As campanhas humanitárias abolicionistas, o modo de produção escravista do café que se mostrava inadequado, pois não exigia a presença de trabalhadores ano inteiro, as pressões inglesas, enfim, vários fatores levaram à assinatura pela Princesa Isabel da Lei que terminava em definitivo com a escravidão. O Império pagou um alto preço pela Lei Áurea, pois as elites cafeicultoras tradicionais deixaram de oferecer base política a já frágil e combalida monarquia brasileira, implantando-se a República no ano seguinte, 1889. Apesar da liberdade obtida muitos deles tiveram dificuldades para obter o próprio sustento. Muitos negros tiveram que abandonar as fazendas ou se submeter a um irrisório salário. Existiram fazendas que mantiveram ainda por algum tempo a estrutura escravista, não dando liberdade aos negros, e outras, enfim simplesmente faliram incapazes de se atualizarem à nova situação socioeconômica. Pouco a pouco esses negros desempregados migarão para as cidades em busca de sobrevivência, alojando-se em suas periferias, vivendo miseravelmente e aceitando subempregos, vistos como párias, marginais ou gente ociosa.

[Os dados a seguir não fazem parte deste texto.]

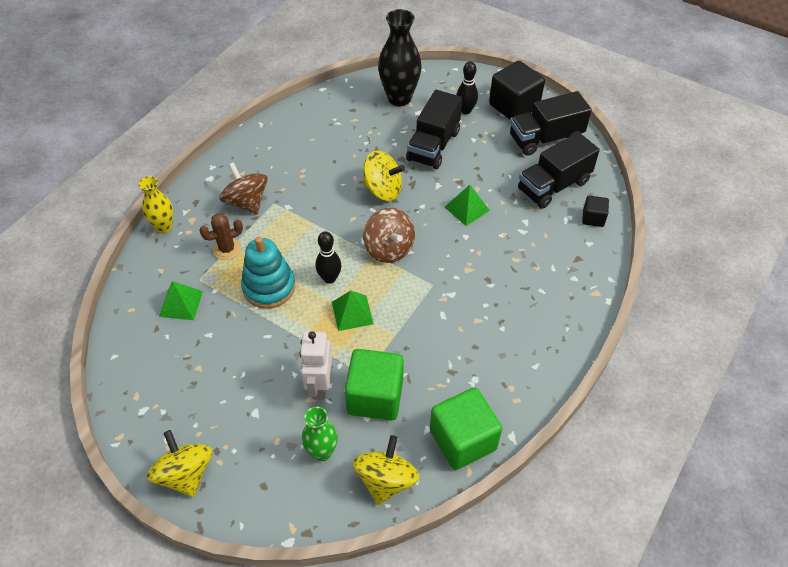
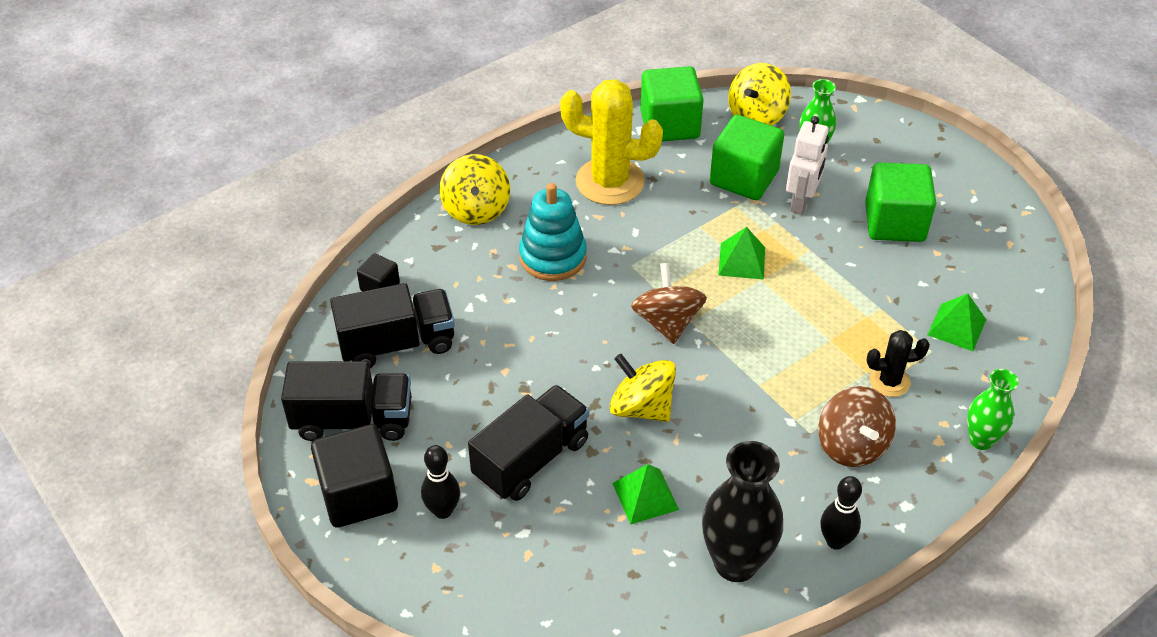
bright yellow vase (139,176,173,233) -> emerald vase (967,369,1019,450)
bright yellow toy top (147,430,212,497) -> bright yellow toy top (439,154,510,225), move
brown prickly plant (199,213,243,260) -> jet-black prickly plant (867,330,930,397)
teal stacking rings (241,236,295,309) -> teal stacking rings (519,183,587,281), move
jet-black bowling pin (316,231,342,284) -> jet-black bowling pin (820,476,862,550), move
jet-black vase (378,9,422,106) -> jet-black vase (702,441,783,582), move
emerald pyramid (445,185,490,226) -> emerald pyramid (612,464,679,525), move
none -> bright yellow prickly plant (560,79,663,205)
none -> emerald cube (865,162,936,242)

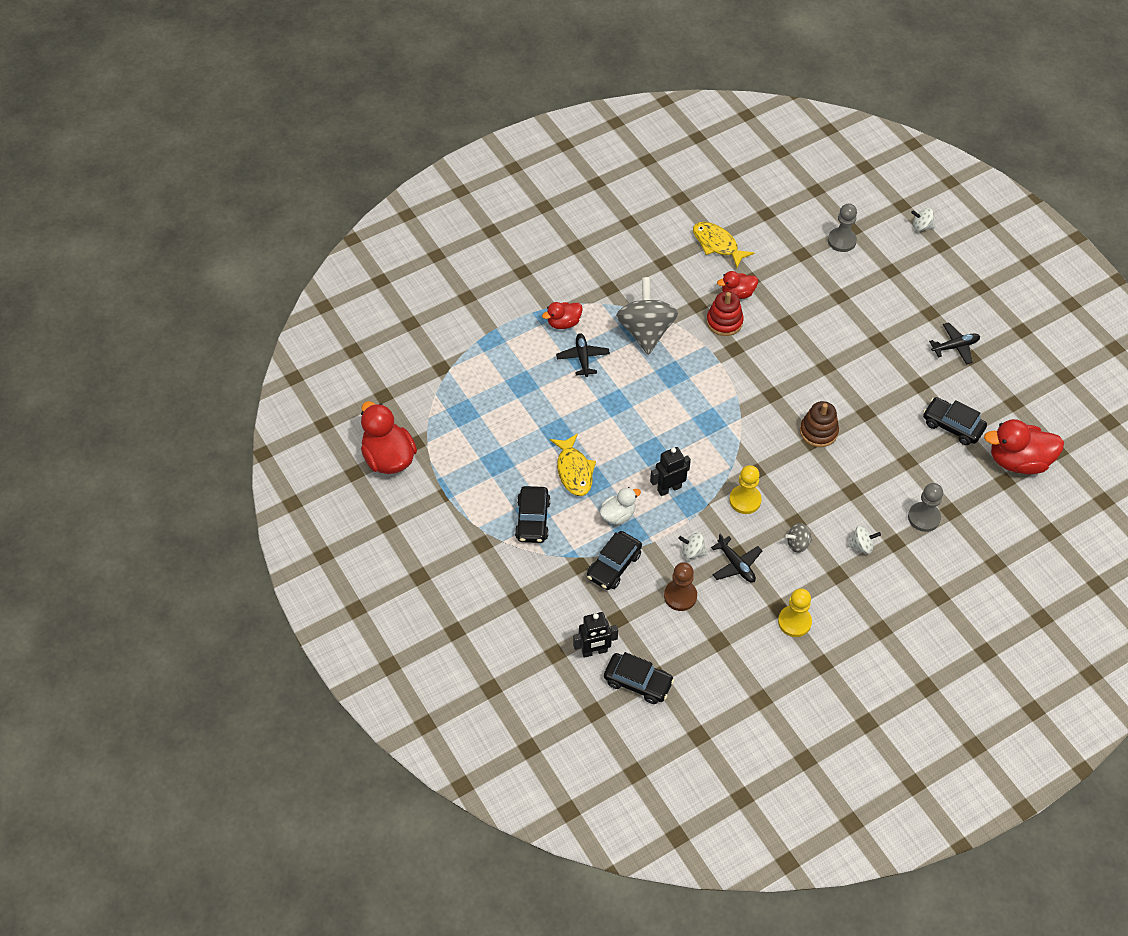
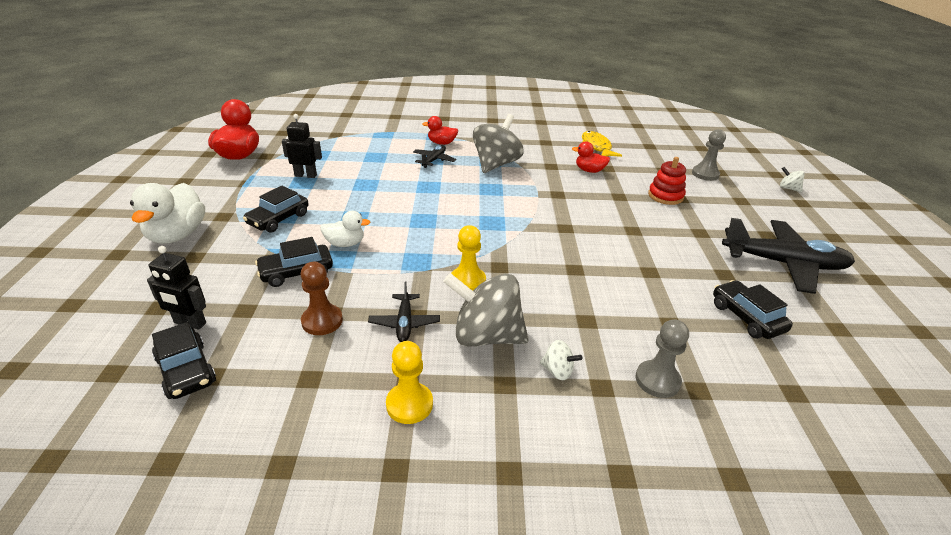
bright yellow fish figure (550,433,596,496) -> none
jet-black toy robot (650,447,691,496) -> jet-black toy robot (282,114,322,178), move
snow-white toy top (678,533,707,559) -> none
crimson stacking rings (707,291,744,336) -> crimson stacking rings (648,157,686,205), move
ash-grey toy top (785,523,812,553) -> ash-grey toy top (443,273,529,347), x2.27
brown stacking rings (800,401,839,447) -> none
jet-black plane (929,323,980,365) -> jet-black plane (722,218,855,294), x2.06
crimson toy duck (984,419,1064,474) -> none
none -> snow-white toy duck (130,183,205,244)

Tais mudanças político-sociais atingiram fortemente, não só a organização econômica, mas também religiosa do país. A Igreja católica perdia a tutela do Estado deixando de ser religião oficial e perdendo seu poder coercitivo, amparado pelo poder do Estado, sobre as populações. Por outro lado, os negros tornavam-se livres, ao menos formalmente, de praticar suas crenças. Não se pode perder de vista, porém, que o mundo continuava sendo dos brancos, cabendo ao negro ocupar um espaço físico e social periférico. A ideologia duma raça, cultura e religião inferiores não se apagarão das mentalidades com a simples assinatura duma lei.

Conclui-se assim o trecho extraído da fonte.